Aim of the exercise ->
Whichever lines of the entries hold the word "added" should be identified and copied.
=== Recorded information ===
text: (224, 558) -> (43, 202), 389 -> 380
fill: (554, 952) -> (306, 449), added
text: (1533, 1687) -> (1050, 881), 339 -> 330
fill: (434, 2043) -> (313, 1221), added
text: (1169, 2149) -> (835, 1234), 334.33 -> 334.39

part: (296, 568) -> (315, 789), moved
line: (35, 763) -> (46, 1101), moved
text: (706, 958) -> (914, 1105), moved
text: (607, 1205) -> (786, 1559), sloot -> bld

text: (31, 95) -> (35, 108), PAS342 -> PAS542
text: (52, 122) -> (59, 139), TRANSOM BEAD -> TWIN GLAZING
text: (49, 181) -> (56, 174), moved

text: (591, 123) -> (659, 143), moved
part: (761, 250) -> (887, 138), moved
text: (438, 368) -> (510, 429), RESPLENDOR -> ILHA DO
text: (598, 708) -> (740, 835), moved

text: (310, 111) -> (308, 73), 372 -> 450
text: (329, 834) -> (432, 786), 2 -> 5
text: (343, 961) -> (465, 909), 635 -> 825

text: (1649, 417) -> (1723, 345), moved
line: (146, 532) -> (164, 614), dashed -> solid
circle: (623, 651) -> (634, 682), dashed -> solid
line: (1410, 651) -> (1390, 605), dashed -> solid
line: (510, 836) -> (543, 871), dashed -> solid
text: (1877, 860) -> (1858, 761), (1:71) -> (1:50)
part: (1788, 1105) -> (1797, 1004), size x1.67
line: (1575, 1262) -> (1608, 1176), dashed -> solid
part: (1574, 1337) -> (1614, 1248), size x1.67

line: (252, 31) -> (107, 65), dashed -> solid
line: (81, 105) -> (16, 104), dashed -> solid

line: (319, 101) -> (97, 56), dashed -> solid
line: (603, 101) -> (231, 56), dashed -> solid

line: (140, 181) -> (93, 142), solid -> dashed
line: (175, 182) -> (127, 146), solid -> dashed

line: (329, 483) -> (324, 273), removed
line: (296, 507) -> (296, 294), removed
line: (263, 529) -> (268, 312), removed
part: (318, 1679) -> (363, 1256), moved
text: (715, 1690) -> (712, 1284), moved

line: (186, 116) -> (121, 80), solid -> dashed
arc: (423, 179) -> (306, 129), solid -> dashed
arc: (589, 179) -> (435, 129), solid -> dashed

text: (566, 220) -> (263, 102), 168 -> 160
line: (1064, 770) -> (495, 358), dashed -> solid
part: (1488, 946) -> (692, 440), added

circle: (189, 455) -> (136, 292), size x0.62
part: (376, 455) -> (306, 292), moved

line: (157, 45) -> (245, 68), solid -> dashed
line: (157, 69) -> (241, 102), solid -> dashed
===
Answer ->
fill: (554, 952) -> (306, 449), added
fill: (434, 2043) -> (313, 1221), added
part: (1488, 946) -> (692, 440), added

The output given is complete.